Using transcranial direct current stimulation in chronic pain patients and healthy participants, we investigate the potential of non-invasive neuromodulation to influence chronic and experimental pain. Experimental pain paradigms include a comprehensive standardized battery of quantitative testing including innocuous and noxious thermal and mechanical stimuli, repetitive heat pain inducing sensitization, and electrical pain delivered by a nociception-specific electrode. The brain target area for the direct current stimulation is the primary motor cortex. Combining transcranial direct current stimulation with fMRI allows the evaluation of neurophysiological changes induced by non-invasive brain stimulation.

Our completed and ongoing trials suggest that:

  • Anodal or cathodal tDCS compared to sham stimulation does neither influence thermal pain perception and pain thresholds nor painful sensitization in healthy participants.

  • Anodal or cathodal tDCS compared to sham stimulation does not influence thermal or electrical pain perception or thresholds to experimental pain in participants with chronic low back pain.

  • Anodal tDCS compared to sham stimulation does not influence pain intensity or disability in patients with chronic low back pain.

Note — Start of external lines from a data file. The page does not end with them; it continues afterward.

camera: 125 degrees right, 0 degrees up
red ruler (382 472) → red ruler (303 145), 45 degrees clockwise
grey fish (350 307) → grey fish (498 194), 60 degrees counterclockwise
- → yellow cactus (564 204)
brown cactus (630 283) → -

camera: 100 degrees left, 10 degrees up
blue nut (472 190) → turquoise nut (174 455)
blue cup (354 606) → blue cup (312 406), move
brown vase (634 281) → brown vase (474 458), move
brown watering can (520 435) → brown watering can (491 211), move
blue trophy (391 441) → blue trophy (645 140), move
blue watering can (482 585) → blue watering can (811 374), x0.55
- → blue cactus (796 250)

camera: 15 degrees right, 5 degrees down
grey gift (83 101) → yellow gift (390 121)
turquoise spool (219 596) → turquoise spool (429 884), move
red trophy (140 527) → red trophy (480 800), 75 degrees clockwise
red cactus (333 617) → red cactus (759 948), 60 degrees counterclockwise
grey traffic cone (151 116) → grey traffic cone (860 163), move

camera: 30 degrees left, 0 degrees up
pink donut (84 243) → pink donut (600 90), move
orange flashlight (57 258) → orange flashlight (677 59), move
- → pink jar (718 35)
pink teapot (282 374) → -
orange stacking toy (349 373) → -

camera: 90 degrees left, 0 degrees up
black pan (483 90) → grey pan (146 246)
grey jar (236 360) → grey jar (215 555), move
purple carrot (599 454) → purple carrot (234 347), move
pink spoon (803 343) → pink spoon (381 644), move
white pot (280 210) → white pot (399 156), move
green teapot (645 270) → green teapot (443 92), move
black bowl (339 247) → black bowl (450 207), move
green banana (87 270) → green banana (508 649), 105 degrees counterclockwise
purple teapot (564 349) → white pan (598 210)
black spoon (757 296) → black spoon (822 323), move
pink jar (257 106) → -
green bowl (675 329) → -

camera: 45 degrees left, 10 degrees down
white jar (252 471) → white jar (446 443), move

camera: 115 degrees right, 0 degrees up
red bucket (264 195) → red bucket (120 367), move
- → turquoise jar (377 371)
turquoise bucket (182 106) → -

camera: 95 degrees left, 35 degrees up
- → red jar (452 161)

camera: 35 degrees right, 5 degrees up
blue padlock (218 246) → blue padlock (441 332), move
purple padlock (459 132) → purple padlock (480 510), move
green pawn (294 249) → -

  • Anodal and cathodal tDCS compared to sham stimulation changes cortical BOLD signals,which suggests that TDCS modulates the nociceptive signal but that this modulation does not reach significant changes in perception. This would ask for studies using different stimulation parameters and/or ways to stimulate (anatomy, protocols etc.).

Key publications

Jurgens, T. P., A. Schulte, T. Klein, and A. May. 2012. "Transcranial Direct Current Stimulation Does Neither Modulate Results of a Quantitative Sensory Testing Protocol nor Ratings of Suprathreshold Heat Stimuli in Healthy Volunteers." Eur J Pain 16 (9): 1251-63. 22416036. doi:10.1002/j.1532-2149.2012.00135.x.

Luedtke, K., A. May, and T. P. Jurgens. 2012. "No Effect of a Single Session of Transcranial Direct Current Stimulation on Experimentally Induced Pain in Patients with Chronic Low Back Pain--an Exploratory Study." PLoS One 7 (11): e48857. 23189136. doi:10.1371/journal.pone.0048857.